The key objective of this study was to investigate the effect of germination on biochemical and enzymatic antioxidant activities of Trifolium alexandrinum seeds. The T. alexandrinum was chosen for GST purification and characterization due to its highest GST activity and antioxidant capacity, beside its economical importance. Seeds of T. alexandrinum were germinated for 6 days. Changes in glutathione S-transferase (GST), superoxide dismutase (SOD), catalase (CAT), glutathione reductase (GR) and glutathione peroxidase (GPx) in germinating and dormant seeds of T. alexandrinum were evaluated. Also the changes in the total phenolic and flavonoid contents as well as the antioxidant capacities were monitored for 6 days of germination using spectrophotometeric methods. Simple reproducible procedures for the purification of T. alexandrinum GST from both dormant and 6 days germinated seeds were established using DEAE-Sepharose and Sephadex G-100 columns chromatography. The results showed the presence of three isoenzymes for both dormant and germinated seeds designated as GST1, GST2 and GST3. The major GST of the dormant seed was GST2 while for the germinated one was GST3. Dormant GST2 was expressed as a heterodimer with molecular weight of 27.5 and 28.5 KDa while germinated GST3 was expressed as a homodimer with molecular weight of 27 KDa.

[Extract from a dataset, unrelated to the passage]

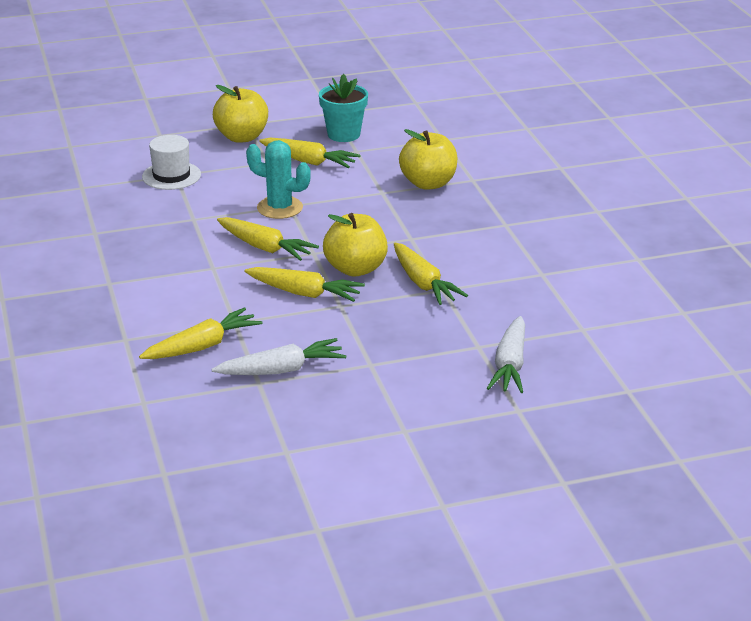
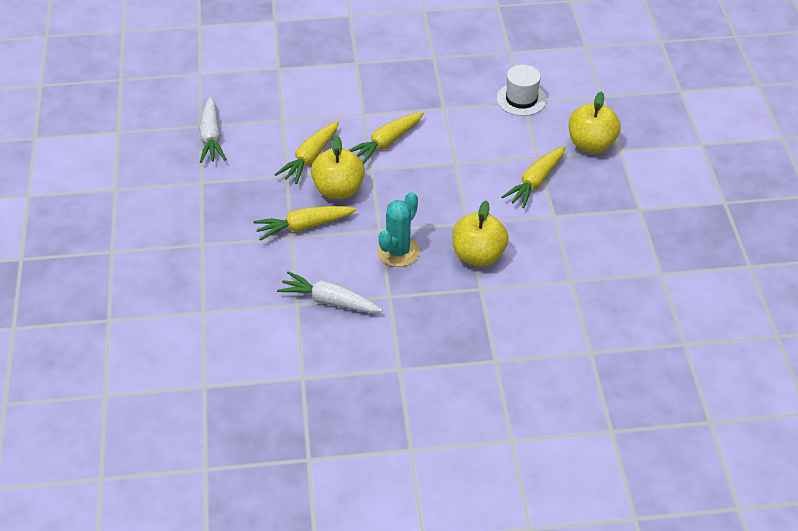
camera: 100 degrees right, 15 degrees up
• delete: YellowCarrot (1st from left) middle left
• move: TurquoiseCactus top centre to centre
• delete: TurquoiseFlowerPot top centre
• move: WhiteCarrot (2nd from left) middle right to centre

Characterization of both dormant GST1 & GST2 and germinated GST2 and GST3 including optimum pH, kinetic parameters [kmGSH of 1.17±0.39, 1.22±0.13, 0.84±0.19, 0.96±0.24mM, respectively and kmCDNB of 0.65±0.095, 0.57±0.11, 0.59±0.14, 1.02±0.18 mM, respectively]. The substrate selectivity using different electrophilic compounds and inhibitor effects were carried out. In opposite to other isoenzymes, germinated GST3 exhibited enzymatic activity towards ethacrynic acid with specific activity of 0.073±0.005 µmol/min/mg protein while cibacron blue was the most potent inhibitor for these isoenzymes.